Only the USA versions of the EPSON SC P-800, SC P-6000, SC P-7000, SC P-8000, and SC P-9000 prevent the use of 3rd party cartridges. The European and Asian models can be imported and used with 3rd party cartridges provided you use a step-up voltage transformer.
The USA models track chip IDs. I understand that there are at least 30 different chip IDs for each color position. An OEM cartridge user's chance of installing a duplicate set of chip IDs is less than one in a billion. A 3rd party cartridge users chance is 100%. The user can install 3rd party cartridges, but the first time the chip auto-resets, or is reset by resetter, the printer locks out the user from using 3rd party carts because that combo of chip IDs was previously used. This is a permanent lockout. Epson indicated during the release of these printers in the NA market that they were designed to only work with OEM carts. It says this clearly on their website and NA brochures.
There does not appear to be a way to produce a resetting scheme that incrementally also changes the chip ID. The OEM chips have a huge amount of extraneous code on them - and it will take many engineering man hours to find code which can be overwritten without causing the printer to reject it. So, do not expect a fix to this any time soon from 3rd party. Will be miraculous when it does occur though from what has been indicated to me.

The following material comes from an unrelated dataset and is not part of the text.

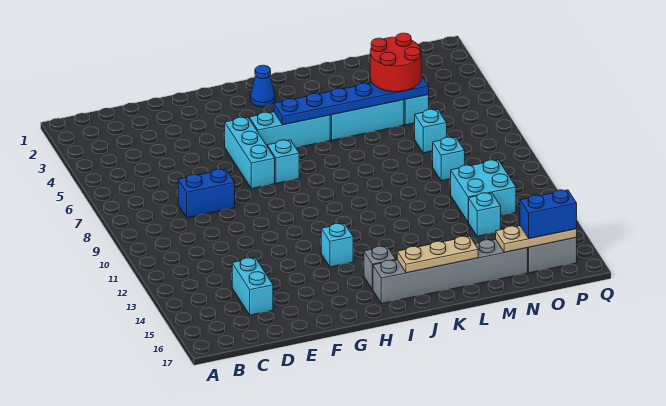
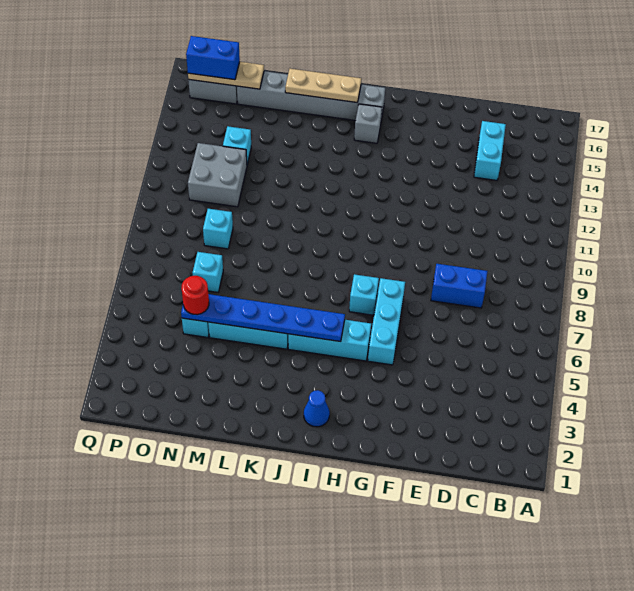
cyan brick H13 level 1 -> none
red round brick M4:N5 level 3 -> red round brick N5 level 3
cyan brick N11:O12 level 1 -> grey brick N11:O12 level 1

HP recently locked their inkjet printers. HP consumers were really upset and they were able to force HP into issuing a firmware update to unlock their inkjet printers. HP now faces four separate class-action suits from consumers which may become consolidated into one. These suits allege HP violated consumer-protection laws and U.S. antitrust laws. This is a clear example of what happens when consumers help themselves.